First is a helpful piece by a favorite to many of us older parents: Mr. Fred Rogers of Mr. Rogers' Neighborhood. The web site for the Fred Rogers Company has an in-depth parenting section which includes an article entitled, "Fred Rogers talks about tragic events in the news." The children's television star says that his mother - a very wise woman - would encourage him to look for the helpers in times of tragedy. In retrospect, I do remember seeing video footage of people running toward the bomb blasts so they could help. Mr. Rogers also says, "What children probably need to hear most from us adults is that they can talk to us about anything and that we will do all we can to keep them safe in any scary time." What a comforting voice! The article and video are worth the time.
Second is an email of hope from Kim Lee, Director of Spiritual Formation with South Mecklenburg Presbyterian Church. Her email, entitled, "Talking with children in times of tragedy" says:
Chances are, your children are seeing and hearing all about the bombings in Boston. How do we help our children process what we can barely understand ourselves? We have two choices. We can ignore the issue or we can confront it head on.

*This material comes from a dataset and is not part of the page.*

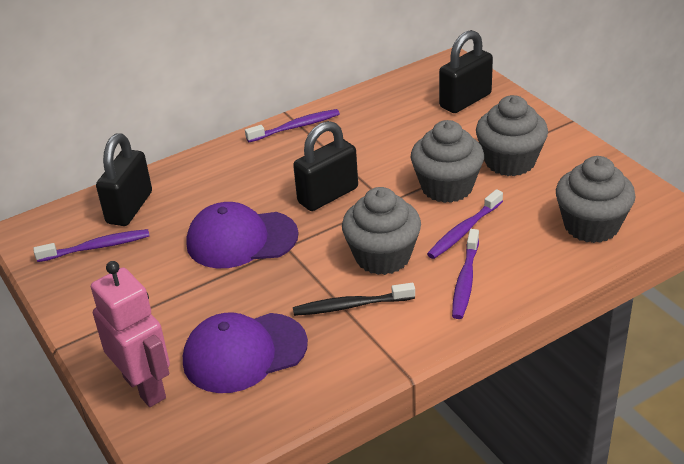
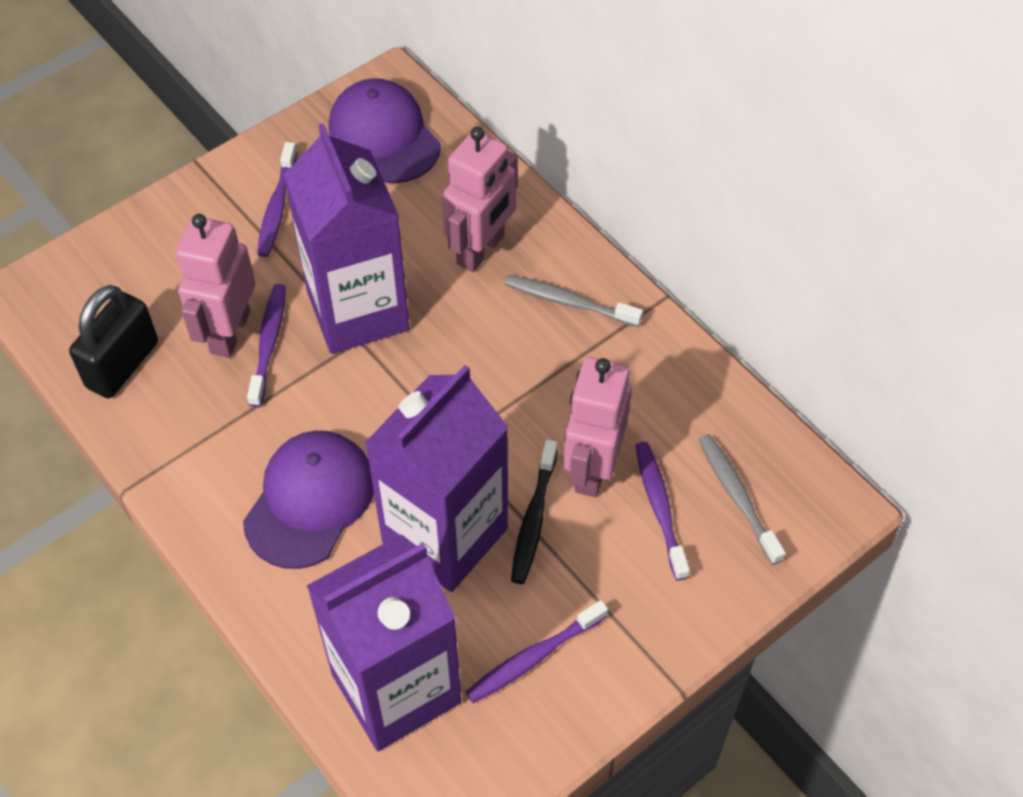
black padlock: 3 -> 1
grey cupcake: 4 -> 0
grey toothbrush: 0 -> 2
pink robot: 1 -> 3
purple carton: 0 -> 3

I recommend full engagement. And I have a little help from a segment I saw on Good Morning America today.
Dr. Janet Taylor, a child psychologist, was asked, “What do I tell my 10-year old who was up late crying and trying to figure out whether or not she is safe?”
Dr. Taylor calmly replied, “Well, it’s difficult.” Let’s just acknowledge that right off. It isdifficult. So first off, let’s calm ourselves. And then consider maintaining a routine that involves limiting screen time -- phones, computers, and TVs -- answering your child’s questions openly and honestly, concentrating on the good that happens in the midst of bad, and giving your children good things to do—write a letter, light a candle, say a prayer, read a story.

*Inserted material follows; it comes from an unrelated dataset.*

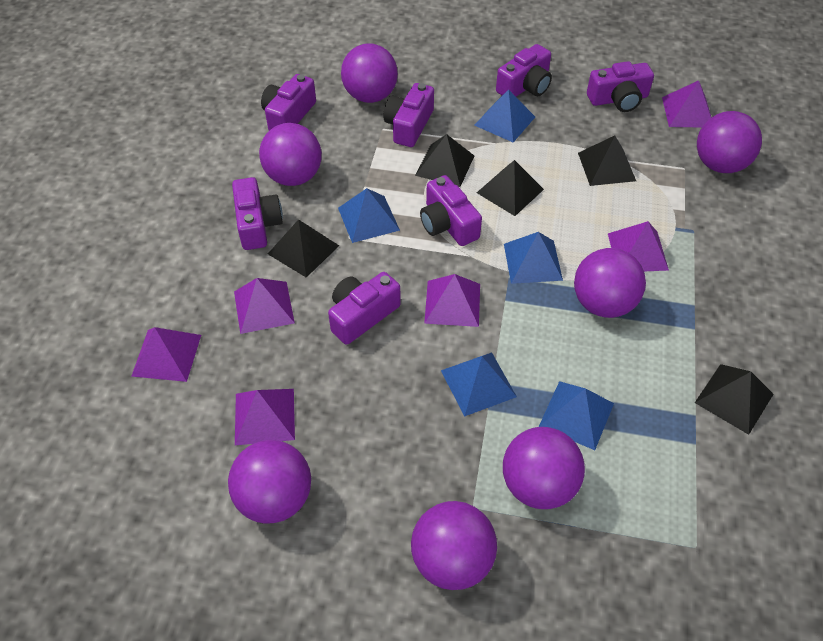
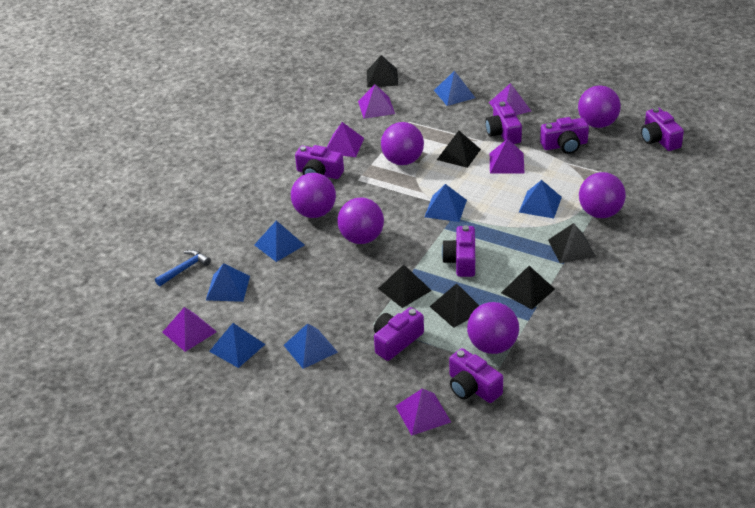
black pyramid: 5 -> 6
blue hammer: 0 -> 1
blue pyramid: 5 -> 7
purple ball: 7 -> 6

In addition, I have a great story to recommend, A Terrible Thing Happened by Margaret M. Holmes...It’s about a young raccoon named Sherman who internalizes a traumatic event but, with some help from some trusted adults, begins to process his feelings. The story ends with the narrator saying, “Sherman Smith is feeling much better now. He just thought you would want to know.”
There is a temptation to feel bombarded and overwhelmed by what is wrong in the world. And yet, we Christians are confronted with a God who creates and calls that creation good. When we stop to think about it, there is a tremendous amount of good in this world—men and women who run toward bomb blasts not from them, doctors, nurses, firefighters, police officers. These are seemingly ordinary people who drop to their knees to tend broken limbs, broken bodies and broken lives.
Maybe there’s a lesson in there for us. Maybe we can begin being kind to mean people, and loving our enemies, by processing our feelings, maintaining our routine, limiting our screen time, concentrating on the goodness of God’s creation and doing some good things.
Because, as Martin Luther King, Jr. once said, “Hate cannot drive out hate: only love can do that.”